Looking at intermediate states
Using scRNA-seq, the researchers followed the gene-expression trajectories of individual hESCs through a sixty-day differentiation protocol. This high-resolution mapping revealed transient states and allowed the team to refine the protocol to suppress unwanted non-RPE cell fates, increasing the purity of the RPE population.
Their analysis showed that cells pass through a sequence that mirrors early embryonic development. The culture acquired a rostral embryo patterning signature—an early neural development program that normally gives rise to the neural tube and sensory systems—before cells converged toward an RPE identity.
At intermediate stages the team identified an NCAM1-positive retinal progenitor population and assessed its potential. By understanding and controlling these intermediate states, they were able to minimize contaminant cell types and favor the intended RPE lineage.
Eye-to-eye: transplanting RPE cells in an animal model
A critical goal is to produce a clean, transplant-ready RPE population for implantation into patients’ retinas. To test this, the researchers transplanted their scRNA-seq–characterized cells into the subretinal space of two female New Zealand white albino rabbits, a commonly used large-eyed animal model for retinal studies. The procedures were performed with approval from the Northern Stockholm Animal Experimental Ethics Committee.
The transplanted cells not only retained their RPE identity but continued to mature in vivo, demonstrating that the protocol yields cells capable of further development after implantation. “Our work shows that the differentiation protocol can develop safe and efficient pluripotent stem cell-based therapies for age-related macular degeneration,” says Dr Fredrik Lanner, who is working to advance the protocol toward clinical use.
Other contributors
- Novo Nordisk A/S
- University of California San Francisco
About this genetics and vision research news
Author: Nik Papageorgiou
Source: EPFL
Contact: Nik Papageorgiou – EPFL
Image: The image is in the public domain
Original Research: Open access.
“Molecular profiling of stem cell-derived retinal pigment epithelial cell differentiation established for clinical translation” by Gioele La Manno et al. Stem Cell Reports
Abstract
Molecular profiling of stem cell-derived retinal pigment epithelial cell differentiation established for clinical translation
Highlights
- Single-cell transcriptional analysis benchmarks hESC-derived RPE differentiation against in vivo RPE cells
- NCAM1 identified as a cell-surface marker of multipotent neuroepithelial progenitors
- hESC-to-RPE differentiation proceeds through a divergence-convergence trajectory
- hESC-derived RPE cells continue to mature in vivo after subretinal injection into a rabbit model
Summary
Human embryonic stem cell-derived retinal pigment epithelial cells (hESC-RPE) represent a promising cell source to treat age-related macular degeneration (AMD). Although multiple clinical studies are underway, detailed single-cell mapping of transient states during in vitro differentiation has been lacking.
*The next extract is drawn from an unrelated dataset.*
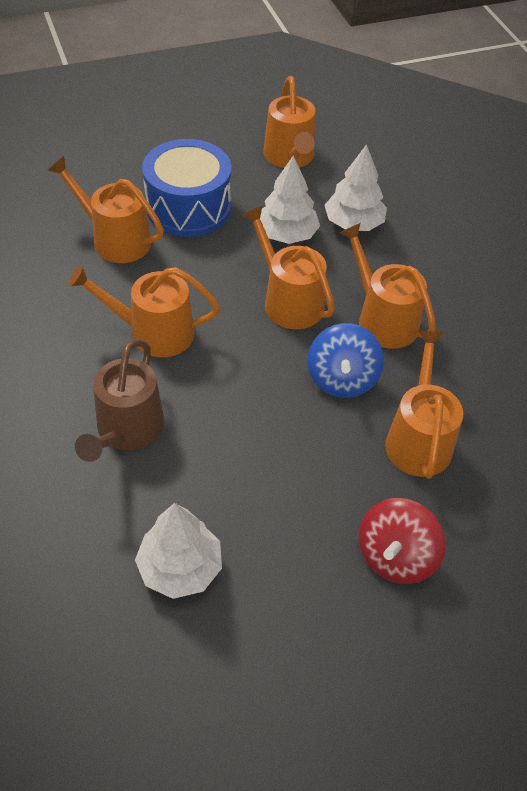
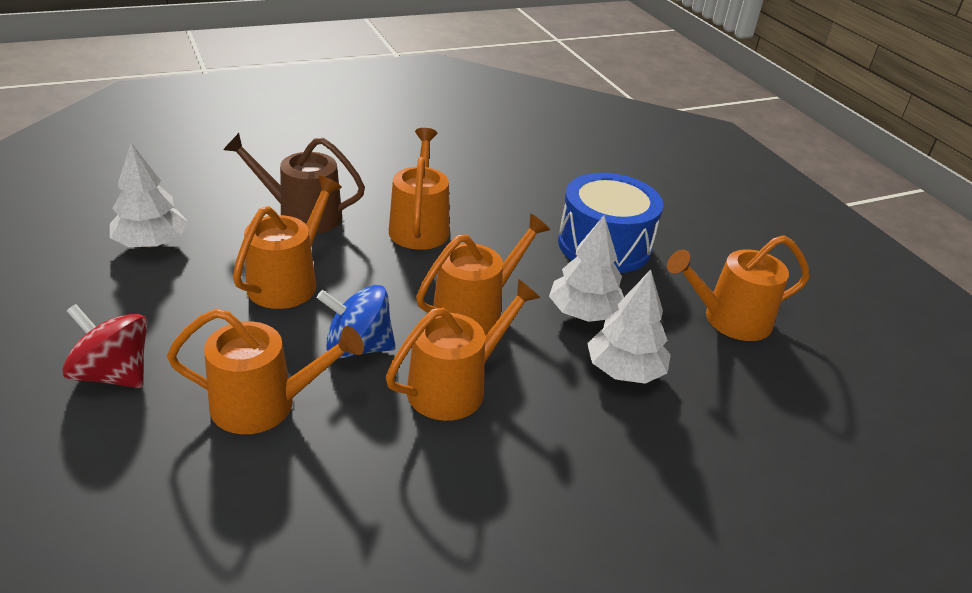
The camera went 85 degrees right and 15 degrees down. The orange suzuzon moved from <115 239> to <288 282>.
In this study, single-cell transcriptomic profiling was applied to an hESC-RPE differentiation protocol designed for clinical translation. The protocol drives cultures through a temporary diversification that resembles early embryonic patterning—cells quickly acquire a rostral embryo signature before converging on the RPE lineage.
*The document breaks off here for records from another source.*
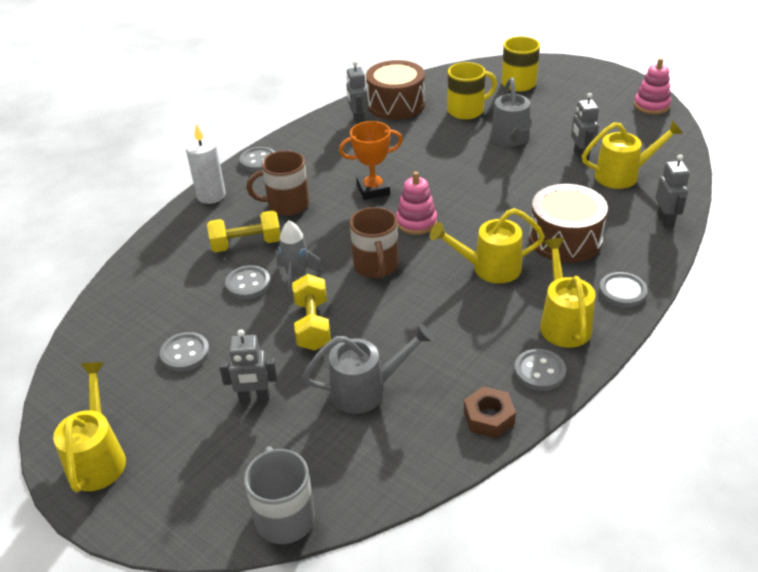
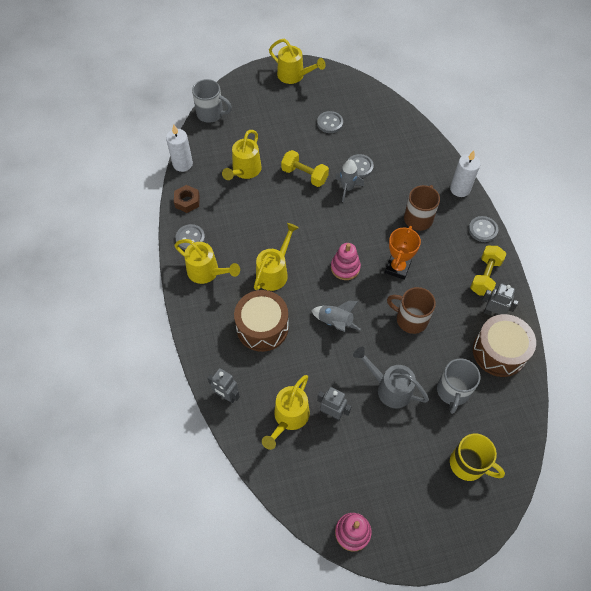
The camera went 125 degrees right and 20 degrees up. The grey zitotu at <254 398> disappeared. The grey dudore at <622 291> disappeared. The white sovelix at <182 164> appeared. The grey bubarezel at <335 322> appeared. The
At intermediate stages the team identified an NCAM1-positive retinal progenitor population and confirmed the protocol’s capacity to suppress non-RPE fates. The method yields a highly pure RPE population capable of further maturation following subretinal transplantation in a large-eyed animal model.
These molecular and functional evaluations of hESC-RPE differentiation support ongoing efforts to develop safe, efficient pluripotent stem cell-based therapies for AMD.